An army of workers is being recruited across the US to help “box-in” the coronavirus to prevent its spread and reduce the chance of new outbreaks.
Tens of thousands – 100,000 at least — of these special workers will be deployed to track down and counsel individuals who may have come into contact with an infected person. When they do, they’ll ask them about their health, informing them they were potentially exposed to the virus and advising them about what steps to take.
These contact tracers may also ask them who they’ve been in contact with and then reach out to those individuals as well.
Contact tracing is a key part of how public health officials will contain the spread of COVID-19.
Described in a document prepared by the Association of State and Territorial Health Officials, boxing-in the virus involves four tactics: “(1) testing, (2) isolation of all infected people, (3) finding everyone who has been in contact with infected people, (4) quarantine all contacts for 14 days, and (1) re-testing of those people.”
Each piece is essential to containing the pandemic, but success depends first on identifying the infected and who they may have infected, which is why so many cities and states have begun beefing up the ranks of their public health investigators.
“Contact tracing, monitoring, and provision of social supports to infected individuals and their contacts is an urgent priority of local, state, territorial, and tribal health departments,” says the association, “And will require rapid and massive scaling up of existing contact investigation resources in every community in the United States and its territories.”
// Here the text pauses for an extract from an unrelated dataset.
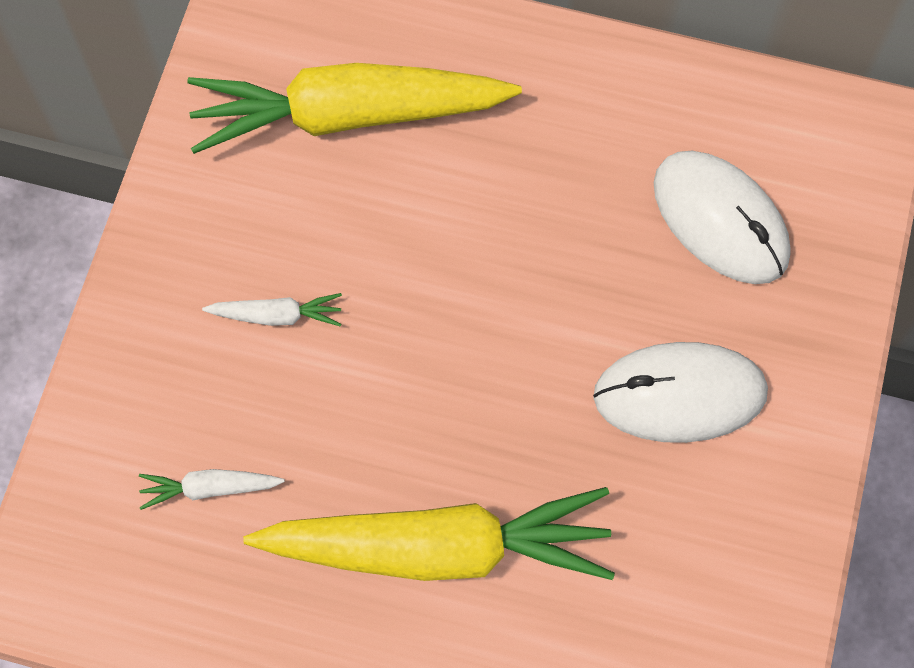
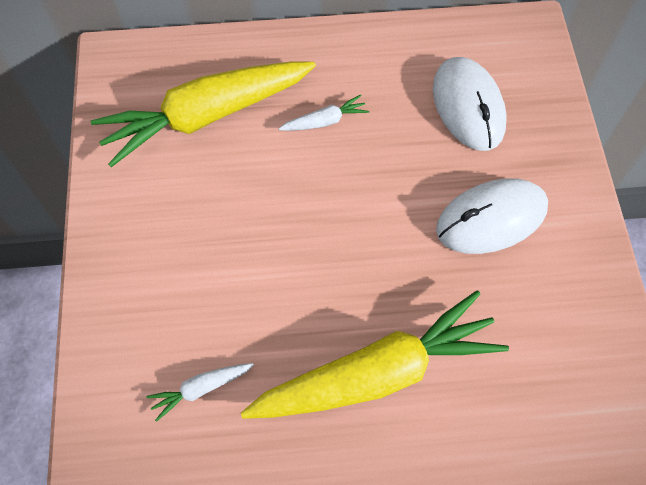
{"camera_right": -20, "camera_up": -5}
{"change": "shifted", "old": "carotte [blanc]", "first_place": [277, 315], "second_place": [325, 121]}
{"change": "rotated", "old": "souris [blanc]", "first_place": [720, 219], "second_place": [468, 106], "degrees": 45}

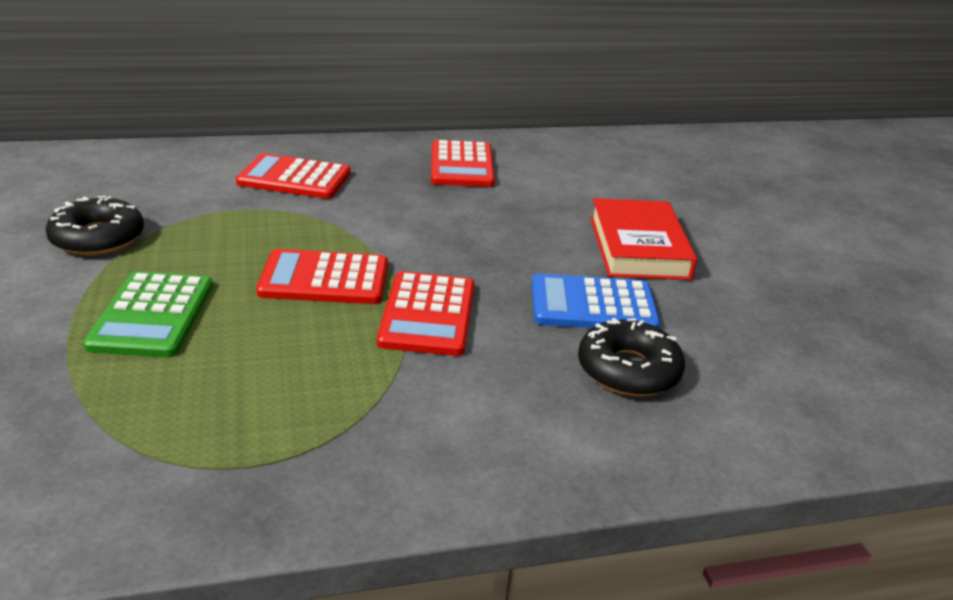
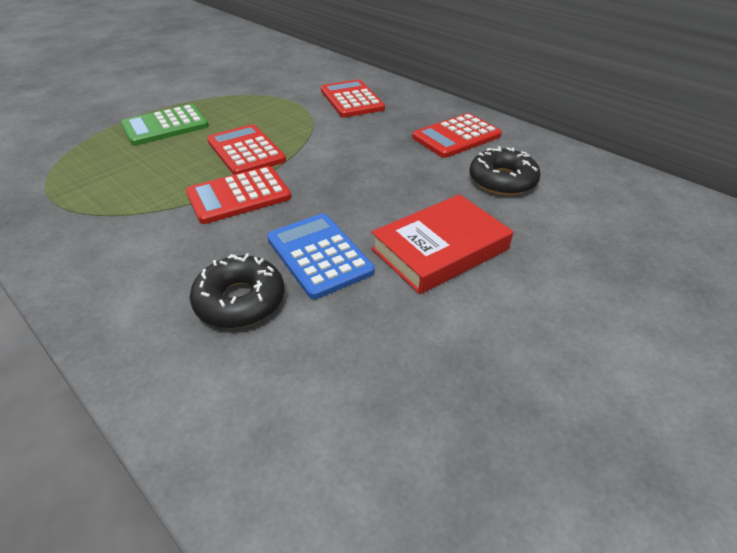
{"camera_right": 60, "camera_up": 10}
{"change": "shifted", "old": "beignet [noir]", "first_place": [98, 238], "second_place": [502, 180]}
As recruiting for these positions gets underway, agencies are making a determined effort to recruit from the ethnic and minority communities most impacted by COVID-19, reports Kaiser Health News.
“There are some communities that aren’t going to respond to a phone call, a text message or a letter,” explains Dr. Kara Odom Walker, secretary of the Delaware Department of Health and Social Services. “That could be due to health literacy issues, which could be due to fear, or documentation status.”
In Long Beach, California, which has a substantial Cambodian, Vietnamese, Samoan, Pilipino and Spanish-speaking population, the city weeks ago assembled a team of 60 contact tracers and interpreters from among its bilingual municipal workers.
Virginia, which plans to hire 1,300 tracers and support staff, is recruiting speakers of Mandarin, Haitian Creole, Spanish and Bengali, according to the Kaiser report.
Having a tracer who understands the culture as well as speaks the language can make a big difference in how much cooperation – and success – public health agencies will have.
Says Walker, “You need someone to be a cultural broker to say, not only are these policies in place to protect you, but I’m telling you to trust me that this will be OK.”